Trial protocols: time for more than tinkering

BMJ 2005; 330 doi: https://doi.org/10.1136/bmj.330.7488.421-b (Published 17 February 2005) Cite this as: BMJ 2005;330:421
  1. James Penston, consultant physician (james.penston{at}nlg.nhs.uk)
  1. Scunthorpe General Hospital, Scunthorpe, North Lincolnshire DN15 7BH

    EDITOR—The BMJ's recent requirement that authors include a trial protocol when submitting research papers for publication seems reasonable to expose deviations from the original protocol.1 However, Abbasi and Jones's comment that “identifying deviation from the protocol is another important step in ensuring that the findings of a study are reported with honesty and transparency” rings hollow.

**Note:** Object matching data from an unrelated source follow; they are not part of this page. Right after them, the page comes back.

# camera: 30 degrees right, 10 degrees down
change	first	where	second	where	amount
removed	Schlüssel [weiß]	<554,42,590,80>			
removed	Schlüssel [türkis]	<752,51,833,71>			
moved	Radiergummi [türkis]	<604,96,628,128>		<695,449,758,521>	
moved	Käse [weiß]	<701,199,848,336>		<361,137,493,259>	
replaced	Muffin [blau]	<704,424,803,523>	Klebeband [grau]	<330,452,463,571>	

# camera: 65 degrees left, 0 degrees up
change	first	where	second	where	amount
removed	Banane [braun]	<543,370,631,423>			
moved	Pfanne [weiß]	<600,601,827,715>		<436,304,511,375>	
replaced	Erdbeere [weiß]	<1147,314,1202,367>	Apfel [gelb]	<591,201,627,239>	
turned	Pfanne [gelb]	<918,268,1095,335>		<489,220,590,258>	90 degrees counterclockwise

    What are the other “important steps”? Is there, for instance, any evidence that such steps taken in the past have made a genuine difference to the reliability of data from clinical trials? Despite the many attempts to address the poor quality of reporting of trials, studies suggest that there has been little improvement in the standard.2 3

    In any case, compelling researchers to include their protocols will have no effect on their honesty. If people are dishonest and intent on committing research misconduct, then they will do so—preventing them from deviating from the protocol will simply encourage them to seek other ways to achieve their aims. And, it is not difficult to discover many instances of investigators being willing to manipulate data in other ways.4 5

    The point is surely this: current clinical research relies on a methodology that is readily open to abuse. The mechanics of large scale randomised trials are highly complex, the data opaque, and the results marginal—all features that prevent a clear view of any research misconduct. Moreover, the absence of any method to confirm or refute the results means that such behaviour is likely to go undetected.

    Dishonest researchers exist and randomised clinical trials allow them to flourish. Tinkering with new rules—such as that proposed in the editorial—will do little to improve the reliability of the results of clinical trials. What is needed is a complete reappraisalof large scale randomised trials.


    • Competing interests None declared.